02 DROITS DE DISTRIBUTION EXCLUSIVE
Le PRODUCTEUR cède par les présentes au DISTRIBUTEUR les droits de distribution exclusive de tous les phonogrammes et vidéogrammes qu’il a produits ou pour lesquels il a acquis des droits de distribution exclusive, incluant la vente par internet et autres commerces électroniques ;
La présente entente vaut pour tous les phonogrammes et vidéogrammes dont les droits de distribution appartiendront au PRODUCTEUR directement ou indirectement, pendant toute la durée des présentes, au fur et à mesure de leur acquisition ;
Les droits consentis en vertu des présentes par le PRODUCTEUR valent pour toute étiquette ou label exploité ou à être exploité par le PRODUCTEUR, ses actionnaires ou l’INTERVENANT pendant la durée des présentes ou toute extension.
Le cas échéant, les droits consentis par la présente entente couvrent aussi ; le droit de reproduire, de faire reproduire, de dupliquer, de prêter, de distribuer, de faire distribuer, de louer, de faire louer, de mettre en marché, de promouvoir, de vendre et de faire vendre et sous forme d’audiogramme ou de vidéogrammes ou de fichiers numériques.
Je n’ai pas signé cette entente ni celle presqu’identique de « Select », l’autre distributeur au Québec.
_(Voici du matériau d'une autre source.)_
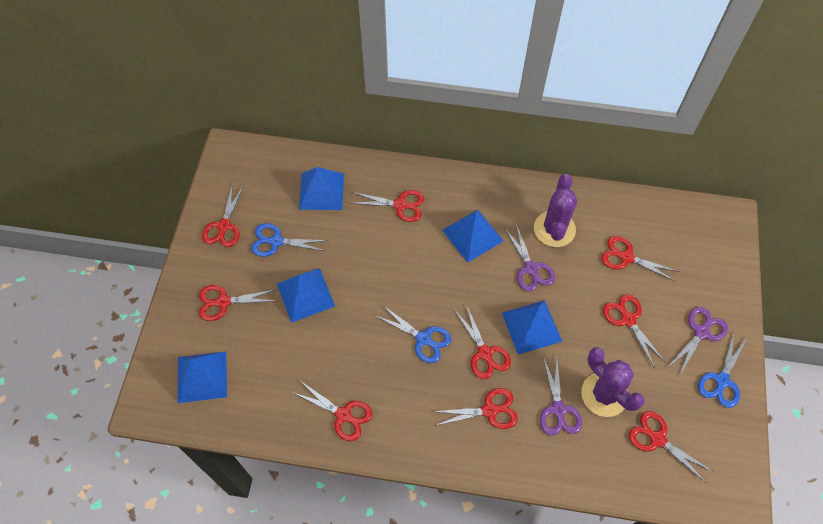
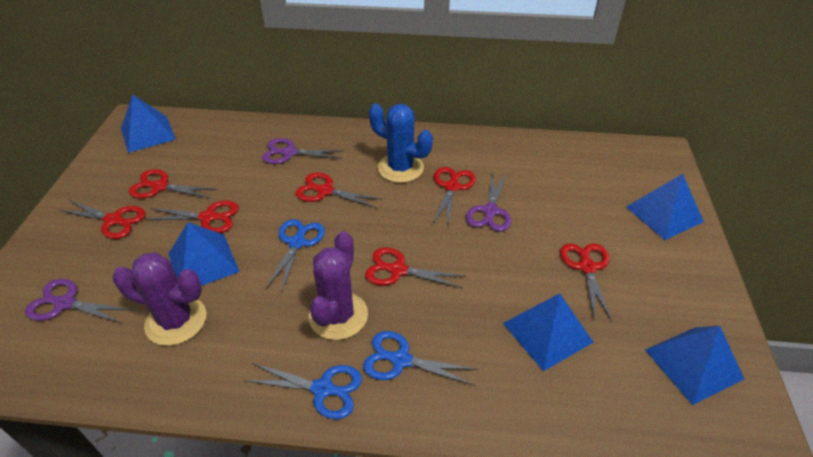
blue cactus: 0 -> 1
red scissors: 9 -> 7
Pas de distribution physique sans cession des droits numériques. Dans mon cas autant dire que pour obtenir la distribution physique sur un territoire d’un ou deux albums, je devais céder la distribution numérique de toute ma discographie. Pour finir, Serge Fortin et moi, avons livré nous-mêmes les chaînes de magasins HMV, Archambault et Renaud Bray.
Au Québec, même si tu fais affaire avec une boîte indépendante au départ, tu as de bonnes chances de finir dans le giron « Goldmind », « Québecor » ou « Molson » !
R.I.P. DEP et merci pour tout.
NOTE :
- DEP — Distribution Exclusive Pindoff, société canadienne de distribution de musique au Québec
- A propos de l’expansion d’Unidisc, citons Wikipedia : « However, it was only in the 1990s that the record label established worldwide recognition, acquiring publishing rights to various superstar artists. A few among the ranks consist of Celine Dion, David Bowie, April Wine, Patrick Norman, Robert Charlebois, Babyface, T.L.C., Boyz II Men, Toni Braxton, Usher, Corey Hart and an extensive list of other top charters.